但是味精食用过多的话会对身体产生危害。食用过多的味精会导致人体血液中谷氨酸升高,谷氨酸在脑组织中经酶催化可转变成一种抑制性神经递质,会使人产生眩晕,头痛,嗜睡,肌肉痉挛等一系列症状。部分敏感类人可能出现消瘦,骨头酸痛,肌肉无力等症状。对于儿童影响尤为明显,会常常感到口渴,妨碍骨骼发育。婴幼儿食用大量的味精后还可以导致血液中的锌从尿液中排出引起机体缺锌,影响生长发育,缺锌会导致智力低下,性发育迟缓,机体抵抗力下降,容易出现感冒着凉、气管炎、肺炎。
正常人每日摄钠1-2克便可满足生理的需要(联合国推荐每人每天摄入食盐为8克以下,食盐主要成分为氯化钠),如过食则可造成体内水钠潴留,导致血管管腔变细,血管阻力加大,血容量增多,加重心、肾负担,致使血压升高。另外,味精中还含有少量氯化钠。
因此,目前现有的菇精都含有味精,且大部分配料单一,营养较少,且口味单调,不能满足人们不同的口味需求。
发明内容
本发明所要解决的技术问题是为了克服目前市面上的菇精中都加入味精而具有一定食用风险的缺陷,提供一种菇精及其制备方法。本发明在保证无味精加入的情况下,提高菜肴的鲜美度并带来菇菌鲜味。
现有技术中的菇精通常含有味精,虽然有不含味精的菇精,但是其调味效果不能满足大众的口味需求。本发明创造性地选择了不同的组分进行组合,并摸索了各组分的含量,最终制备得到的菇精调味效果好,且可以不含味精。
本发明第一方面涉及一种菇精,其原料包括盐:18%~22%、葡萄糖:20%~24%、麦芽糖醇:9%~11%、小麦淀粉:14~16%、核苷酸二钠:4~6%、柠檬酸:0.28~0.33%、甘氨酸:0.08~0.12%、松茸粉:0.08~0.12%、羊肚菌粉:0.08~0.12%、香菇提取物:0.7~1.3%、姬松茸提取物:0.45~0.55%、灰树花提取物:0.45~0.55%、硅酸钙:0.28~0.32%、水解植物蛋白:0.9~1.3%、安琪酵母FA62:2.5~3.3%、安琪酵母KU012:0.8~1.2%、干贝素:0.28~0.32%、西里西亚香菇香精:0.08~0.12%、香菇香精:0.28~0.32%、丙氨酸:16~20%以及植物油:0.7~1.3%;所述百分比为各组分占所述原料总质量的百分比。
较佳地,所述菇精不含味精。
在本发明一较佳实施方案中,所述原料由盐:20%、葡萄糖:22%、麦芽糖醇:10%、小麦淀粉:15.3%、核苷酸二钠:5%、柠檬酸:0.3%、甘氨酸:0.1%、松茸粉:0.1%、羊肚菌粉:0.1%、香菇提取物:1%、姬松茸提取物:0.5%、灰树花提取物:0.5%、硅酸钙:0.3%、水解植物蛋白:1.1%、安琪酵母FA62:3%、安琪酵母KU012:1%、干贝素:0.3%、西里西亚香菇香精:0.1%、香菇香精:0.3%、丙氨酸:18%以及植物油:1%组成;所述百分比为各组分占所述原料总质量的百分比。

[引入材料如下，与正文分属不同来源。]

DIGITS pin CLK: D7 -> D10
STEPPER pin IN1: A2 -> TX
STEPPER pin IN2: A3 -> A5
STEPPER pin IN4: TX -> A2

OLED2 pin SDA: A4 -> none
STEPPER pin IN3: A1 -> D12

所述菇精的制备方法可为本领域常规,优选包括以下步骤:
(1)将所述原料混合后通过超微粉碎机进行粉碎;
(2)然后加入7~10%原料总重量的水搅拌均匀后进行造粒烘干;
(3)然后过筛,使菇精的粒径范围在1mm~3mm之间,之后装袋备用。
本发明第二面涉及一种菇精的制备方法,其包括以下步骤:
(1)将原料混合后通过超微粉碎机进行粉碎;
(2)然后加入7~10%原料总重量的水搅拌均匀后进行造粒烘干;
(3)然后过筛,使菇精的粒径范围在1mm~3mm之间,之后装袋备用;
所述原料包括:盐:20%、葡萄糖:22%、麦芽糖醇:10%、小麦淀粉:15.3%、核苷酸二钠:5%、柠檬酸:0.3%、甘氨酸:0.1%、松茸粉:0.1%、羊肚菌粉:0.1%、香菇提取物:1%、姬松茸提取物:0.5%、灰树花提取物:0.5%、硅酸钙:0.3%、水解植物蛋白:1.1%、安琪酵母FA62:3%、安琪酵母KU012:1%、干贝素:0.3%、西里西亚香菇香精:0.1%、香菇香精:0.3%、丙氨酸:18%以及植物油:1%;所述百分比为各组分占所述原料总质量的百分比。
较佳地,所述原料不含味精。
在本发明一较佳实施方案中,所述原料由:盐:20%、葡萄糖:22%、麦芽糖醇:10%、小麦淀粉:15.3%、核苷酸二钠:5%、柠檬酸:0.3%、甘氨酸:0.1%、松茸粉:0.1%、羊肚菌粉:0.1%、香菇提取物:1%、姬松茸提取物:0.5%、灰树花提取物:0.5%、硅酸钙:0.3%、水解植物蛋白:1.1%、安琪酵母FA62:3%、安琪酵母KU012:1%、干贝素:0.3%、西里西亚香菇香精:0.1%、香菇香精:0.3%、丙氨酸:18%以及植物油:1%组成;所述百分比为各组分占所述原料总质量的百分比。
本发明所用试剂和原料均市售可得。
本发明的积极进步效果在于:
不添加味精的菇精可以保证无味精的情况下,加入菜肴中提高其鲜美度,并且可以丰富口味,使调味料中有菌菇香味,可以满足人们不同的口味需要,同时营养较多,有利于人们的身体健康,该菇精保留了天然香菇的风味、滋味和营养成分,香菇还含有多种维生素、矿物质,对促进人体新陈代谢,提高机体适应力有很大作用。其他配料可以使口味丰富,引起食欲,口味更加丰富。
具体实施方式
下面通过实施例的方式进一步说明本发明,但并不因此将本发明限制在所述的实施例范围之中。下列实施例中未注明具体条件的实验方法,按照常规方法和条件,或按照商品说明书选择。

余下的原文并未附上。